Encyclopedia o f Chicago
Entries : Scouting


Boy Scouts on Clean-Up Day, 1915
Chicago played a significant role in the development of youth scouting organizations. In 1909, the Young Men's Christian Association supported an informal scouting troop led by O. W. Kneeves which met at Hamilton Park. Chicago publisher William D. Boyce incorporated the Boy Scouts of America in 1910. Chicago's first official Boy Scout troops formed soon after in Woodlawn. During the 1910s and 1920s, Chicago publishers issued a popular series of scouting adventure books. Juliette Low, who founded the American Girl Scouts in Georgia in 1912, traveled to Chicago two years later to organize local troops. Chicagoans also participated in the Campfire Girls.

Promoting citizenship and patriotism, scouts performed wartime service, assisted in peacetime relief work, and greeted such dignitaries as Charles Lindbergh.

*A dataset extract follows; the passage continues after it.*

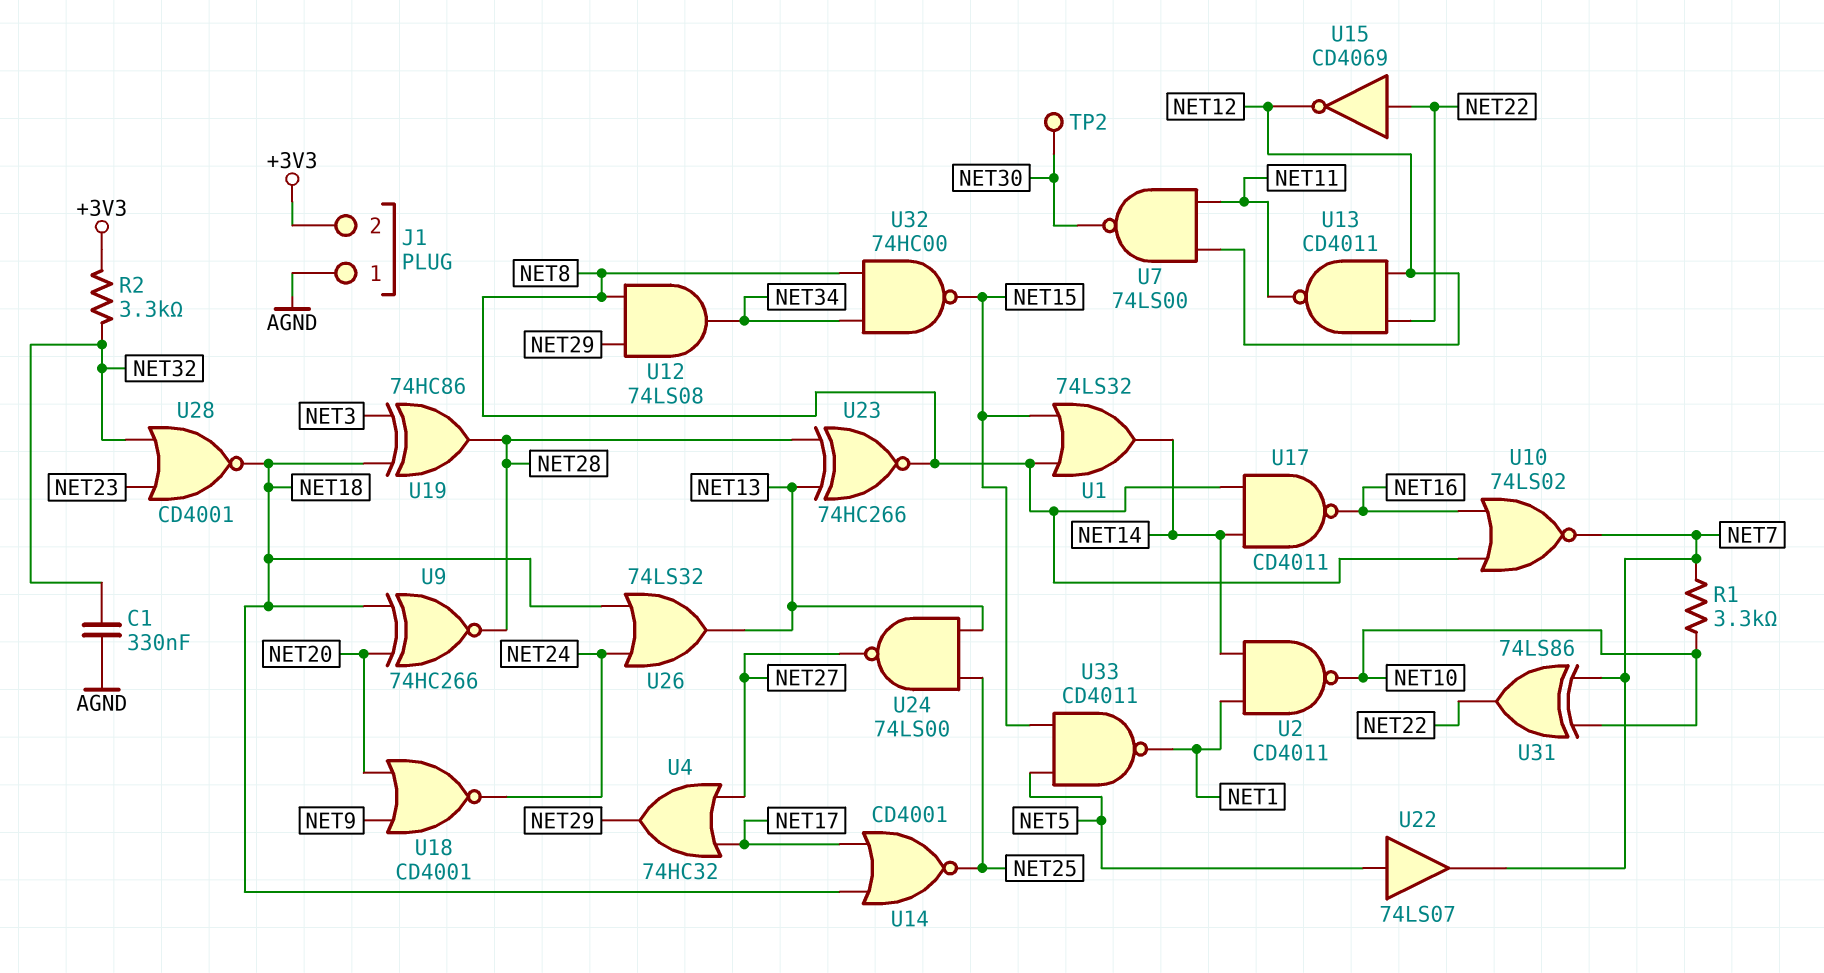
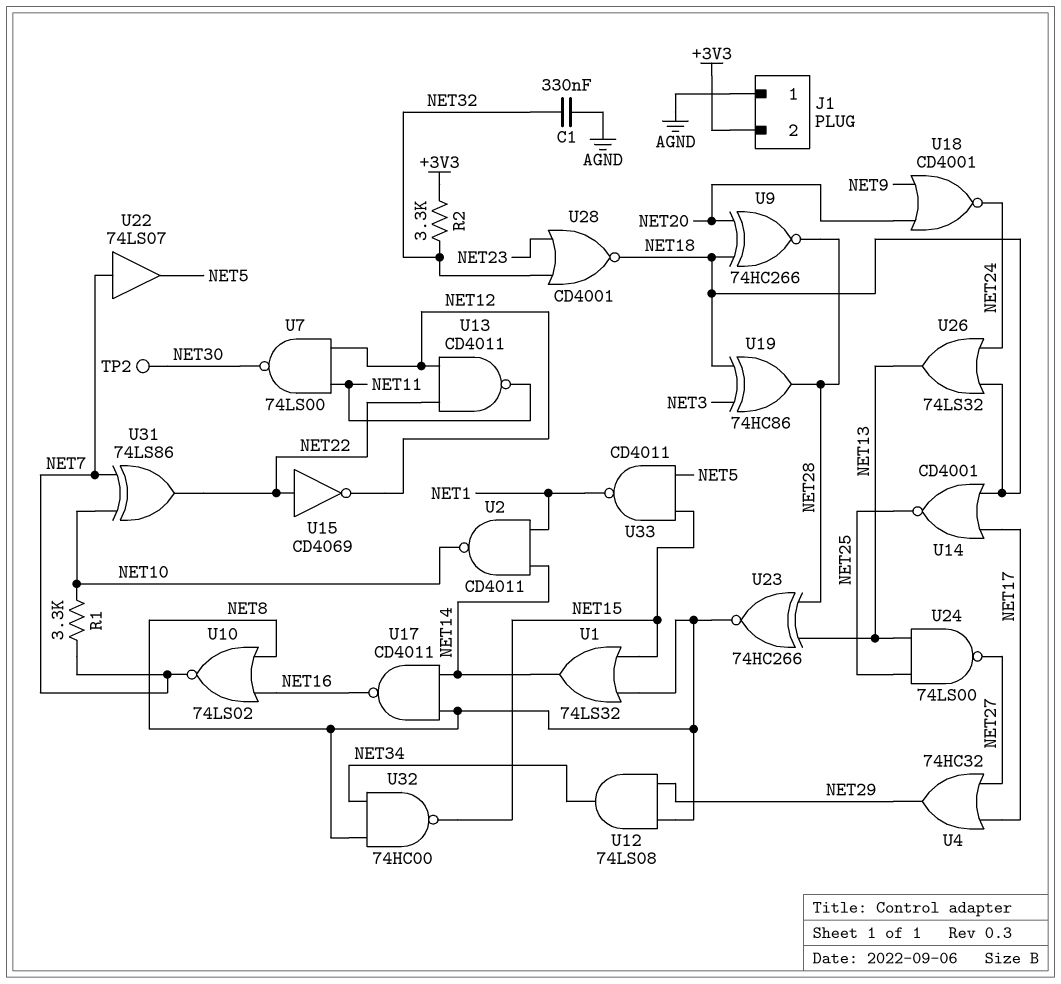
U22: buffer 74LS07 (in NET5, out NET7) -> buffer 74LS07 (in NET7, out NET5)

Chicago Boy and Girl Scouts learned wilderness skills and gained appreciation for the environment at camps near the city and in nearby states. The Owasippe Scout Reservation in Michigan, owned by the Chicago Boy Scout Council since 1911, is the nation's oldest scout camp. Originally militaristic in tone, camps gradually became primarily recreational and educational. As suburban populations grew, especially in the 1960s, scouting programs expanded, sponsored as they were in the city, by communities, churches, and other organizations.

Both male and female Chicago scouts have engaged in career-oriented programs. The Argonne National Laboratory provided scouts access to science and engineering research. The Chicago Police Department, through the Explorers Program, offered teenaged scouts experience in law enforcement professions. Sea Scouts practiced naval management on ships affiliated with Chicago and suburban troops.

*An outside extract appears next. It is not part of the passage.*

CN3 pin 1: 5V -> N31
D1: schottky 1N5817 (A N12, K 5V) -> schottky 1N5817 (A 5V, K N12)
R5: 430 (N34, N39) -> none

Chicago was the setting for various scouting milestones. Chicago hosted two national Boy Scout Council meetings, in 1951 and 1958. In 1985, a twenty-two-cent stamp celebrating American Boy Scouting's 75th anniversary was dedicated at Chicago. In 2002, Girl Scouts celebrated their 90th anniversary at Navy Pier.

Chicago scouts came to represent the region's diversity. Chicago's ethnic residents joined scout troops or formed their own groups, such as the Polish Scouting Organization. Troops began the gradual process of racial integration in the 1920s. In the 1990s, the Chicago Commission on Human Relations criticized the Chicago Area Boy Scouts Council's discrimination against a homosexual Eagle Scout. At the beginning of the twenty-first century, hundreds of thousands of boys and girls in the Chicago region participated in scouting through dozens of councils.

MacLeod, David. Building Character in the American Boy: The Boy Scouts, YMCA, and Their Forerunners, 1870–1920. 1983.
Peterson, Robert W. The Boy Scouts: An American Adventure. 1984.
Wright, Katharine O. Girl Scouting in the Great Lakes Region: A History. 1938.